AH: How did you handle Sasol? We’ve spoken about this in the past, the share price jumped all the way down to R21, you guys were big shareholders, then you were selling. Did you get back in at R21?

DA: No, we didn’t get back in at R21. We brought a little bit but I think, when you look at Sasol, there are two things to think about. When they had the second cost overrun, we reduced its risk weight. What I mean by that, we couldn’t buy more at a certain level in the portfolio because you realise, well, if you have another billion-dollar overrun and times it by 15, it starts to become big numbers in rands. You’re relying on chemical prices and oil prices to bounce in the short term, which you just don’t know, even though they have.

Then you also have to think about it from another point of view, it’s not clear yet, the chances are getting less where the oil price and chemical prices up but there was a chance that Sasol needs a rights issue, and it wasn’t going to be a small amount of money. If you had R1 in Sasol, you didn’t really have R1. You had R1 plus the extra money you had to put in. So we were thinking, when you think of position size, if Sasol was going to be a rights issue, how much do we want to own now, and where would it be it you had to put more money in?

It’s a strange world, if oil goes back to 80, Sasol could be back over R300. It is pretty remarkable, even though it’s gone up 6 times from the bottom, you still sit with the same sort of problem that if the oil price and chemical price collapse again. In the short term, you do have the R190 billion of debt, but they have said, or there have been news stories, that people are looking at buying a stake in Lake Charles. If I can sell a stake for $2-3 billion, that’s sort of 45, 50 billion dollars of debt you can repay, and then the company starts to look a bit different. We just apologise to everyone out there, if you think in the last 10 years, you hopefully don’t have shares like this more than once every 10 years.

AH: David, when we spoke a couple of weeks ago about Sasol, you made the point that it was a day trader’s delight. It certainly moved me enough to get it out of our portfolio. I see the share price has been whipsawing a little bit around these levels. Would you be recommending to Duncan that he piles back into Sasol now?

DS: Not at all. When we said it was a day trader, it was the US day traders. They suddenly decided that this is where they’re going to throw their daily money. It just became crazy. From my point of view, there are too many issues there that we have to negotiate to make it an attractive buy, which we can’t negotiate. One is the oil price, chemical prices as well.

One has to look at the manager and how this whole thing has been managed, the cost overruns and so on. I don’t want to look for trouble. I’m in a different camp, whether it’s value or not, to me there are too many things around Sasol to make it attractive.

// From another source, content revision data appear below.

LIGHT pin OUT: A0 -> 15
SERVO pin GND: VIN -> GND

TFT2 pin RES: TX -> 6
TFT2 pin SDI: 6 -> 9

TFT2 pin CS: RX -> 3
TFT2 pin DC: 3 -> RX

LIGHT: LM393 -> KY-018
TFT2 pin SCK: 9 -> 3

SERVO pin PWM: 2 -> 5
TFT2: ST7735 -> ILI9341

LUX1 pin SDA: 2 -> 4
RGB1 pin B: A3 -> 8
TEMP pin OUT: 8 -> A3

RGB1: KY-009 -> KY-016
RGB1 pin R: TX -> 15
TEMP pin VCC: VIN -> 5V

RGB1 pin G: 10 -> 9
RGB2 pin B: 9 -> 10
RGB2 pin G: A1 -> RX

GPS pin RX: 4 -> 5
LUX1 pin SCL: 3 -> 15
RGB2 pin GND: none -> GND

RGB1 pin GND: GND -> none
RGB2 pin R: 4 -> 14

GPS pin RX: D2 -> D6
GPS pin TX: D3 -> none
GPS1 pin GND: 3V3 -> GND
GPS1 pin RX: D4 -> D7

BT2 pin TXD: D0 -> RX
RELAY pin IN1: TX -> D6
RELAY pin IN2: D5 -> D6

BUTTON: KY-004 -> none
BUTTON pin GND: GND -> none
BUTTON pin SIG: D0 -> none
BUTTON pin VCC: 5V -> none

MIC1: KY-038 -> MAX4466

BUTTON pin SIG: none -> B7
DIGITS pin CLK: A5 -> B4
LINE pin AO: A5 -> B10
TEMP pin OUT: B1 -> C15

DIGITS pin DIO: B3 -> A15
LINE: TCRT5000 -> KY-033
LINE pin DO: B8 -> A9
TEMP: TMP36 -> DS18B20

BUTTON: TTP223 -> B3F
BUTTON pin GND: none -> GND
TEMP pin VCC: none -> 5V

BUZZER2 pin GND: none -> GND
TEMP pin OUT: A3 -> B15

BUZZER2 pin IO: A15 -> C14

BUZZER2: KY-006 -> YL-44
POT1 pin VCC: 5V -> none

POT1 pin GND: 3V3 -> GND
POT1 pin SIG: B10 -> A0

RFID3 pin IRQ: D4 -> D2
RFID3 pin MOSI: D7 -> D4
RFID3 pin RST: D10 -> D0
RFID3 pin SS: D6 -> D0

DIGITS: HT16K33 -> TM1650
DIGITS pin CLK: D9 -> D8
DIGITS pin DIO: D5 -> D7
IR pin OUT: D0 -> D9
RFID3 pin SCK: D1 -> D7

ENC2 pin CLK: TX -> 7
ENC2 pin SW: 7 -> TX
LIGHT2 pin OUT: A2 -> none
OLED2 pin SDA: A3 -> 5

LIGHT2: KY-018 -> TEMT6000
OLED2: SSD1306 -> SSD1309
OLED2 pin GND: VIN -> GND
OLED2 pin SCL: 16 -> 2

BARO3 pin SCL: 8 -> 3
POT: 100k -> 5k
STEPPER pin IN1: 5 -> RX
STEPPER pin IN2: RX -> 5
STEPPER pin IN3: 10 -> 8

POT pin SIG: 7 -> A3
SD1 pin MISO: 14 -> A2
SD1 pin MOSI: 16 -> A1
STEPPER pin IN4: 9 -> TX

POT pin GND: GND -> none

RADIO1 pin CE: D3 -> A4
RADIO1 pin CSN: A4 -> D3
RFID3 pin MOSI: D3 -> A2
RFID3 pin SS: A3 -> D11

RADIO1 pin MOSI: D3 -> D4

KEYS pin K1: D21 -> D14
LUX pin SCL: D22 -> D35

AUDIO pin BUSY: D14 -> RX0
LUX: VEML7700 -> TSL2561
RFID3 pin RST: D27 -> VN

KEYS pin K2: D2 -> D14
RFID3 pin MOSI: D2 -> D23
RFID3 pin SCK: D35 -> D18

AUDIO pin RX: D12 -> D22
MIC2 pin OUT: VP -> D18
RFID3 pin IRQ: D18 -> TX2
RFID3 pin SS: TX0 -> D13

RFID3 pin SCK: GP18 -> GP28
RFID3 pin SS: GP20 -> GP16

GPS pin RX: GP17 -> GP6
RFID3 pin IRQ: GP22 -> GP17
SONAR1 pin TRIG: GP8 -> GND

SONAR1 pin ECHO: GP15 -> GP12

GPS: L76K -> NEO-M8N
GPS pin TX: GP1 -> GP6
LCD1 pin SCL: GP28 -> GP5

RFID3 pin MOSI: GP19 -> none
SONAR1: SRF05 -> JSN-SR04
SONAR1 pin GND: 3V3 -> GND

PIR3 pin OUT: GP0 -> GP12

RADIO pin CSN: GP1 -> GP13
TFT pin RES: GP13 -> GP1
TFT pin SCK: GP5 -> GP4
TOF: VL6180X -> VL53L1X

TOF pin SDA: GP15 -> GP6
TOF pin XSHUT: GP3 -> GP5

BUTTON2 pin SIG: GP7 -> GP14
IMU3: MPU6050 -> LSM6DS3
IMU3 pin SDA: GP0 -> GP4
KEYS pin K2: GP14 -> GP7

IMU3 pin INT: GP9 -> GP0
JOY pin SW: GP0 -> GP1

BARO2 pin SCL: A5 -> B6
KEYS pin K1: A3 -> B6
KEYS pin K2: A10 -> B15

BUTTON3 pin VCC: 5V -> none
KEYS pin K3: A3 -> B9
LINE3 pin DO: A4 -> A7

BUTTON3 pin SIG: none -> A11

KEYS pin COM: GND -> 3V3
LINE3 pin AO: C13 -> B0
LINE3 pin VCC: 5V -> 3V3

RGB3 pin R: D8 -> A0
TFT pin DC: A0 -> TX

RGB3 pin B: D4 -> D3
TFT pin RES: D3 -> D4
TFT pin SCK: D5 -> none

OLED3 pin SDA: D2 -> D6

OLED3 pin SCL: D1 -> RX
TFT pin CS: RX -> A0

The difference between Duncan is that I have to look at my clients in the eye, I don’t do it through a third party. They sit at me around the table, and if I lose their pension, it’s hell.

AH: A good point indeed. Looking people in the eye, do you look at them in the eye at all? Surely you would have certain people that you have to explain to.

DA: I think I did 65 client presentations last year. We go from the biggest pension funds in South Africa to webinars with 1,700 people. Trust me, we look clients straight in the eye. People have a very high expectation of us. Sometimes when you do well, it’s because of Allan Gray. When you do bad, it’s because it’s Duncan. We need to manage those sort of processes.

AH: Well, congratulations on your appointment, even though you knew about it almost a year ago. It’s nice to be able to talk to you again, Duncan, and look forward to picking up with Allan Gray in the future. Before we say goodbye to you, how big is Allan Gray now, what kind of asset base are you looking after?

DA: It depends on which week you pick at the moment, but it’s around about R500 billion, but remember a large chunk of that is managed by Orbis.